The stately mansions along the river that once housed the pride of Bangor, now have fallen into disuse or are no more. Yet, on a night when the old city awakes, they seem to shudder and lift their proud, arching eaves to the murky sky, recalling perhaps, the time when they lorded over the lowly, crude, roughly built dwellings on the hills.
The new Bangor took the best of the old with it.
100 years ago — Aug. 13, 1915
BANGOR — A number of prominent businessmen have made plans for the erection of an immense cold storage plant — something Bangor has long needed. A centrally located lot near the tracks of the Maine Central Railroad and of the Charleston division of the Bangor Railway and Electric Company is available, and it is proposed to erect thereon a concrete and steel building which, with equipment, will cost not less than $100,000 — possibly more.

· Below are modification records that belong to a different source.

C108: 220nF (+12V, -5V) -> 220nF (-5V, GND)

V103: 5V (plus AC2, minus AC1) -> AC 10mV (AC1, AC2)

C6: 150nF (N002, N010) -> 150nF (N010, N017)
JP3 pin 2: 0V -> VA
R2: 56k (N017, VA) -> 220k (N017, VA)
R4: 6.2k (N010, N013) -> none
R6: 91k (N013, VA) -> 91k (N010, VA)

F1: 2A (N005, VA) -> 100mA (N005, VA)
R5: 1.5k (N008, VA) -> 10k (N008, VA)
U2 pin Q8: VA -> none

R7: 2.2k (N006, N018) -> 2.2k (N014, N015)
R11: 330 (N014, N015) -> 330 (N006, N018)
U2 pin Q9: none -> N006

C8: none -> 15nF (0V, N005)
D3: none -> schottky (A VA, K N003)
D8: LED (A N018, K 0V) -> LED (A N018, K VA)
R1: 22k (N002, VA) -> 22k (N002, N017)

There is every reason to believe that such a plant would be a financial success from the start as it is demanded by numerous business firms and individuals. Swift and Co., Armour and Co., and other great packing firms have many times felt the need of greater facilities for storage here, and it is stated that vast quantities of perishable goods have been shipped to Portland and even to Boston for storage, at much expense and inconvenience to the packers and at a loss of no little revenue to the city.
BANGOR — Owing to the exceptionally small crop of apples, the fruit show which has been held annually for the past three years under the auspices of the Bangor Chamber of Commerce will not materialize this year.
According to University of Maine authorities, the apple crop will probably be less than 40 percent of the normal yield.
Orchardists in East Corinth, Newburgh, Winterport and Monroe have offered their assistance, but reports from each of these places were to the effect that displays to be compared with other years could not be gathered this season.
The exhibit in Bangor last November was pronounced the finest in the Maine Pomological Society’s history.
BREWER — Holyoke Square seems to be the section of the city which has received a generous share of improvements within a few months in the way of interiors and exteriors of buildings. Almost every building on the square and lower Center Street has had a new coat of paint on the outside and many have been improved by paint inside.
Harlow Brothers recently had the interior of their grocery store painted white, making an unusually clean and fine looking interior.
Woodbury’s store has just received a coat of paint on the outside.
Many changes have been made in the Hadley barber shop including the addition of a second chair and new furnishings.
Minor changes have been made in other buildings, giving a very neat appearance to the whole square of buildings.